Slow Turing.jl sampling compared to python pymc

mahe · June 26, 2025, 11:13am

I have a spatial model on a (currently) 5x5 grid, for two variables (total size 3737). And 483 observations for one variables. In this simple setting, I want to work in full space (no space reduction), and model my system as a multivariate normal distribution (I then want to validate the output against an ensemble Kalman Filter before making the model more complex). Here is a minimalist, working example of my Turing.jl model:

using Turing
using Distributions
using LinearAlgebra

n = 3737
N = 50
nobs = 483

ensemble = reshape(rand(filldist(Normal(0, 1), n*N)), n, N)
mean_ = mean(ensemble, dims=2)[:, 1]
cov_ = cov(ensemble, dims=2)
L = cholesky(cov_ + Diagonal(1e-6 * ones(n))).L
sst = randn(nobs)
sst_err = abs.(randn(nobs)*0.1) .+ 0.1
idx = collect(1:nobs)

@model function simplemodel(sst)
    random_scales ~ filldist(Normal(0, 1), n)
    full_field = mean_ .+ L * random_scales
    sst_field = full_field[idx]
    sst ~ MvNormal(sst_field, sst_err)
end

chain = sample(simplemodel(sst), NUTS(), 1000)

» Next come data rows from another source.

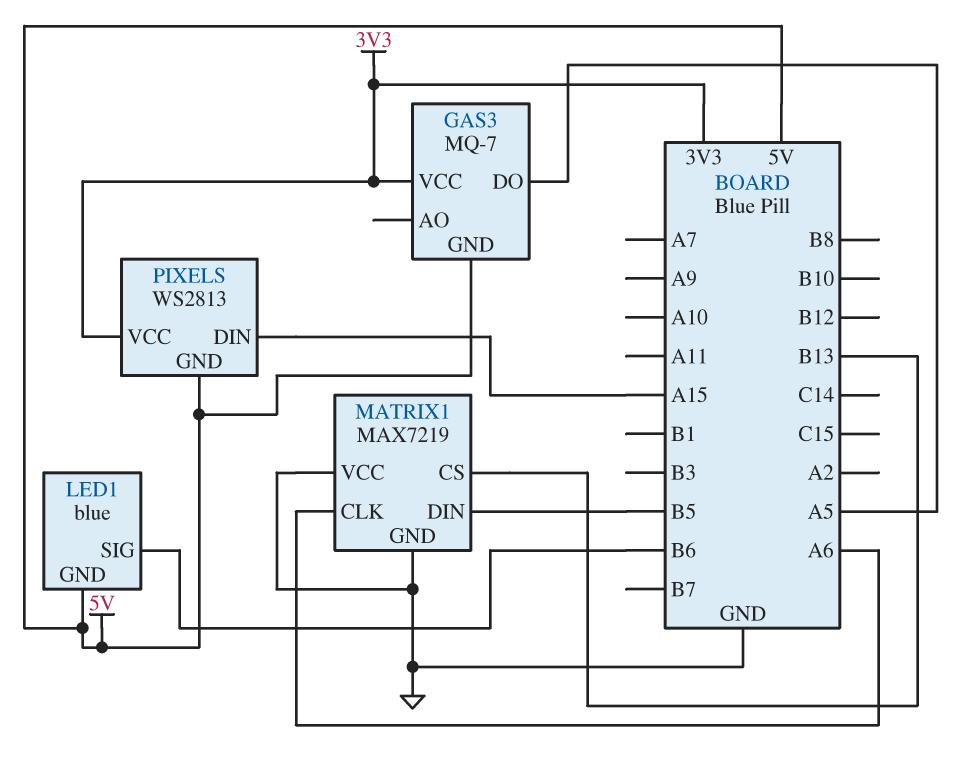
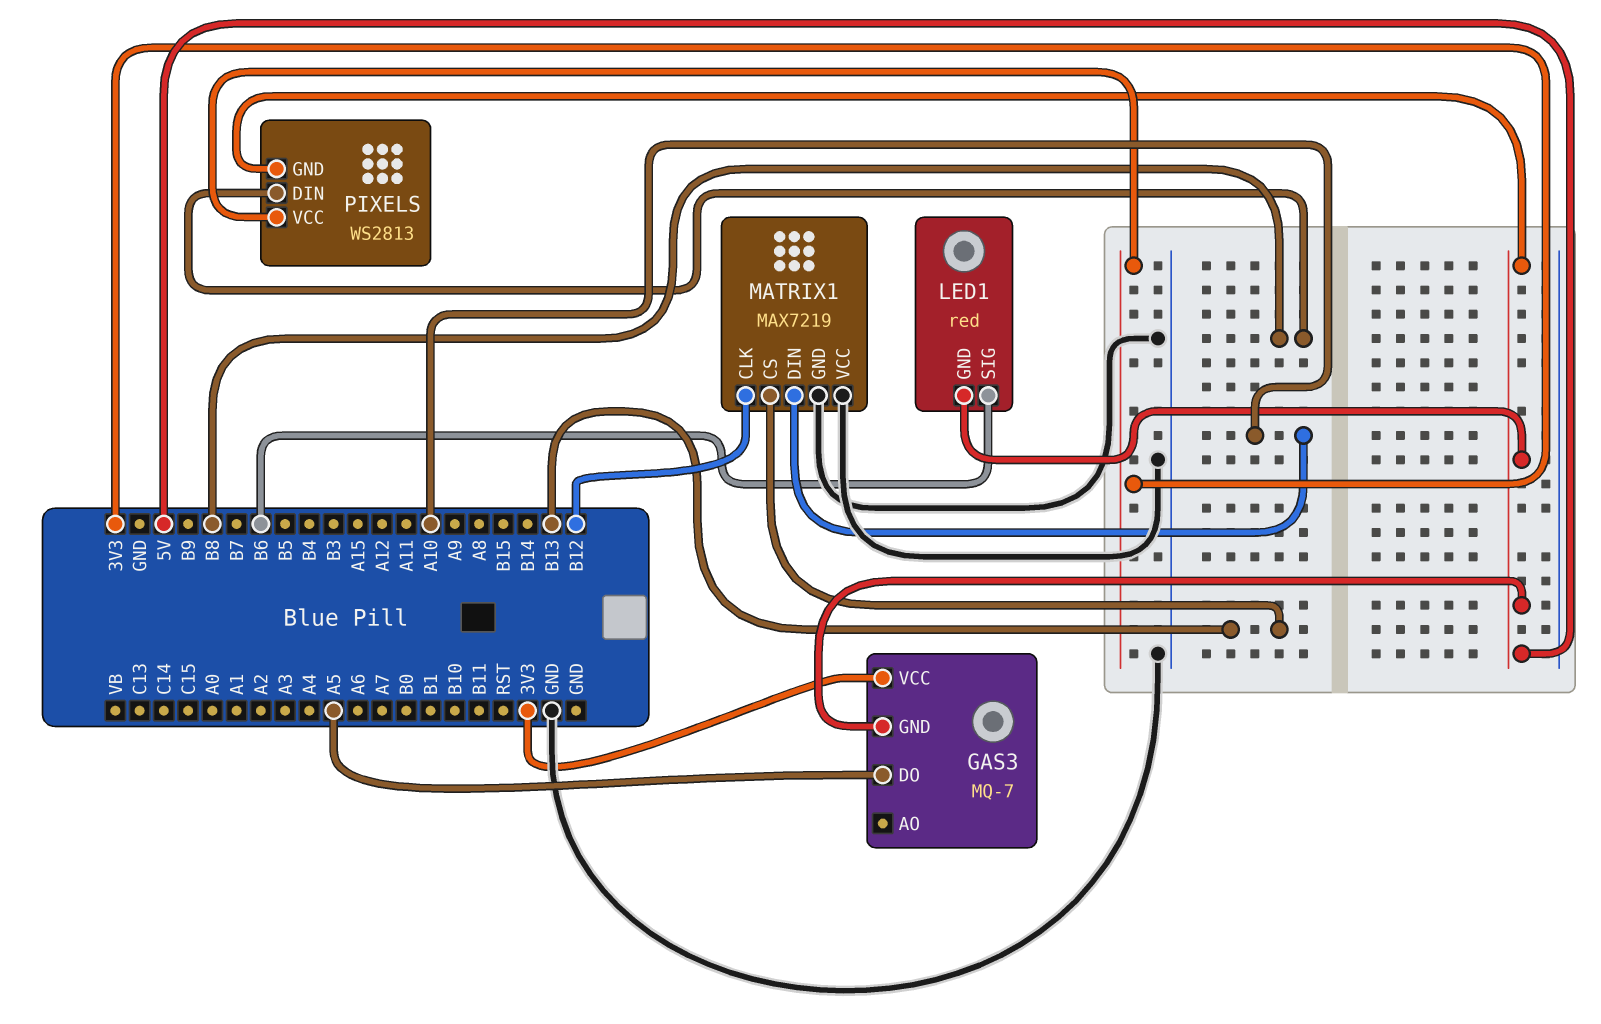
LED1: blue -> red
MATRIX1 pin CLK: A6 -> B12
MATRIX1 pin DIN: B5 -> A10
PIXELS pin DIN: A15 -> B8

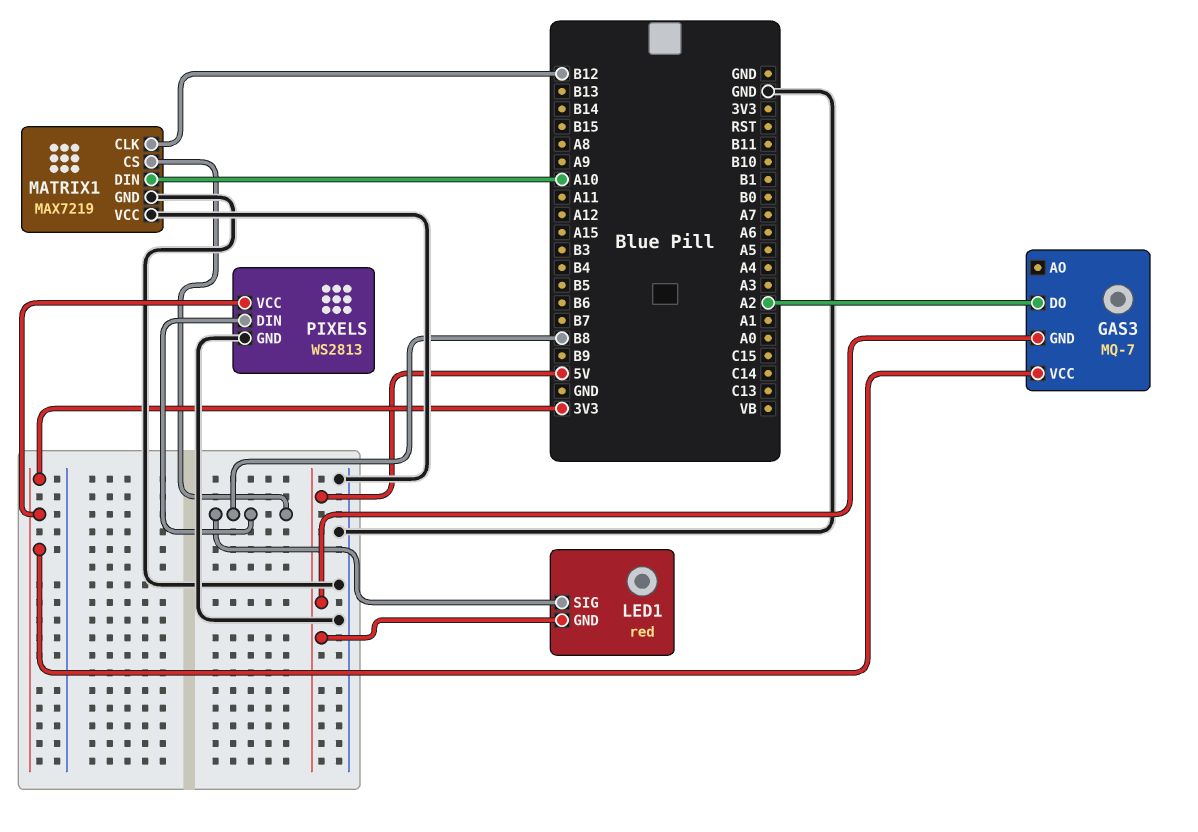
GAS3 pin DO: A5 -> A2
LED1 pin SIG: B6 -> B8
MATRIX1 pin CS: B13 -> B8
PIXELS pin GND: 5V -> GND

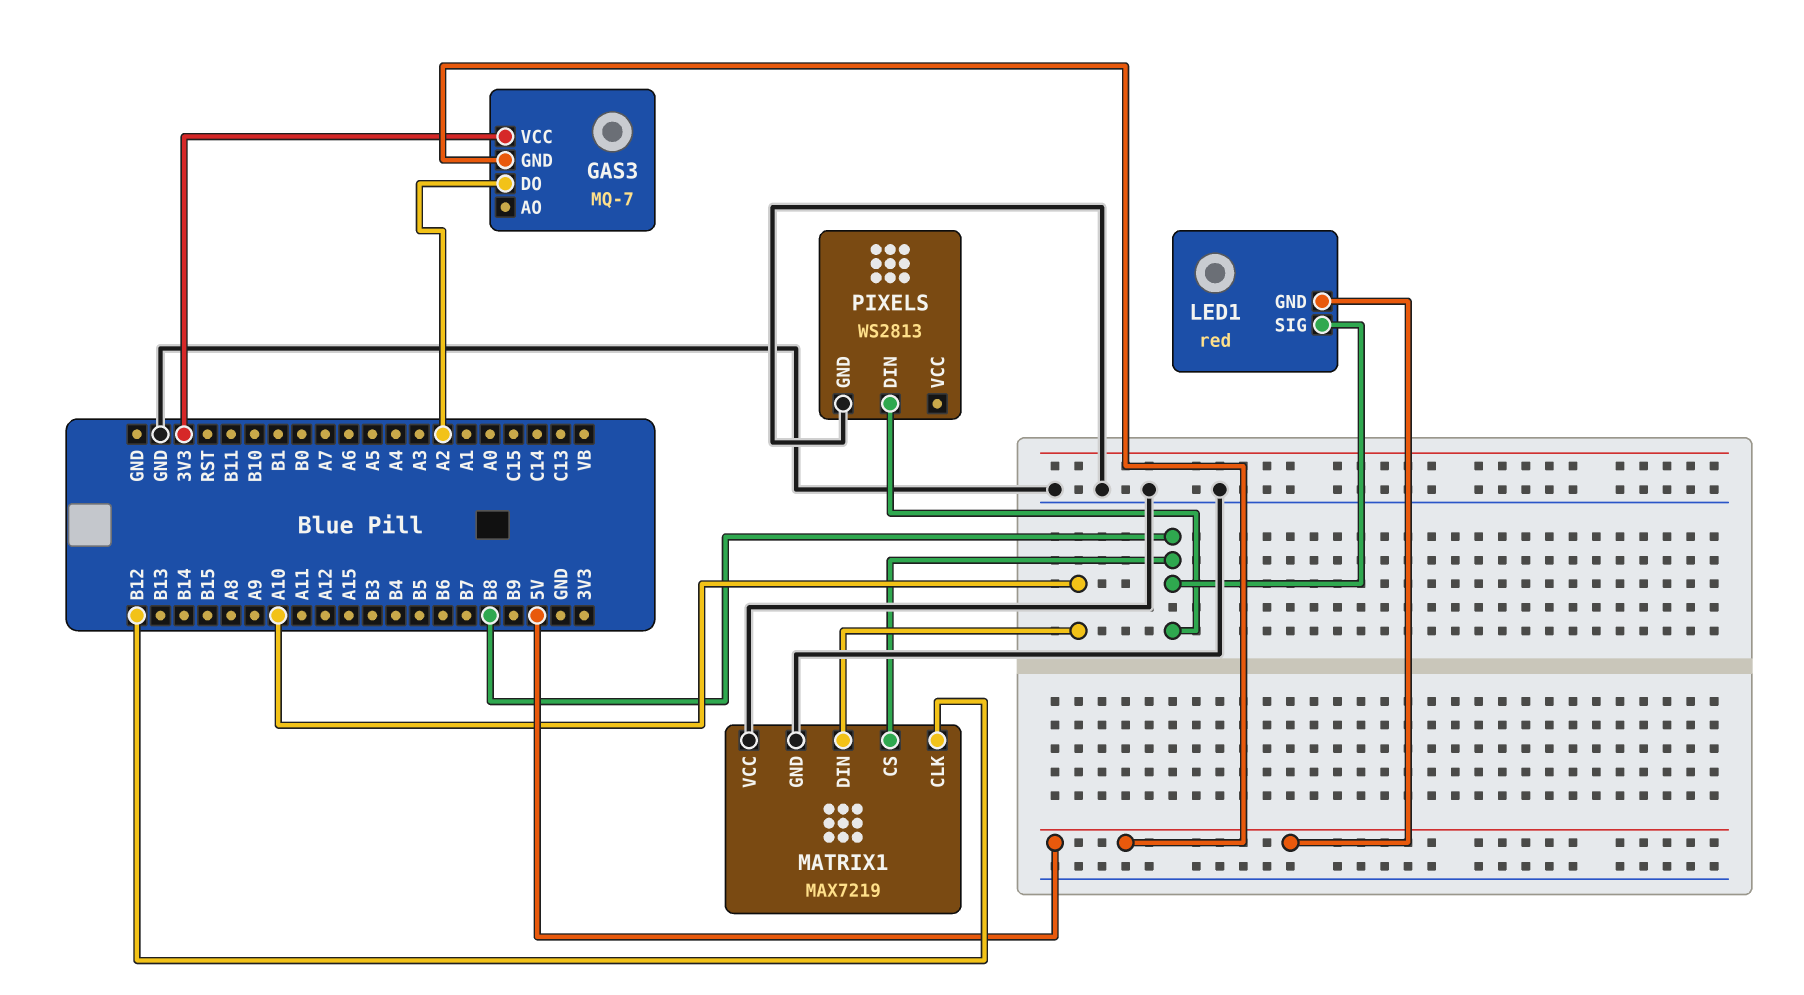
PIXELS pin VCC: 3V3 -> none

Unfortunately, it takes forever without even starting. On the other hand, an equivalent pymc implementation takes about 9 min to complete (with real data). And 20 min via pycall. Here the pymc model called via pycall:

function run_pymc_model(mean, chol, idx, sst_err, observed_sst)
    py"""
    import pymc as pm
    import numpy as np

    def build_and_run_model(mean, chol, idx, sst_err, observed_sst):
        # Define the PyMC model
        with pm.Model() as model:
            random_scales = pm.Normal('random_scales', mu=0, sigma=1, shape=mean.shape[0])
            full_field = mean + chol @ random_scales
            sst_observable = full_field[idx]
            pm.Normal('sst', mu=sst_observable, sigma=sst_err, observed=observed_sst)
            trace = pm.sample()
        return trace
    """

    build_and_run_model = pyimport("__main__").build_and_run_model

    trace = build_and_run_model(
        mean,
        chol,
        idx .- 1,  # Adjust for Python's 0-based indexing
        sst_err,
        observed_sst)

    return trace
end

trace  = run_pymc_model(mean_, L, idx, sst_err, sst)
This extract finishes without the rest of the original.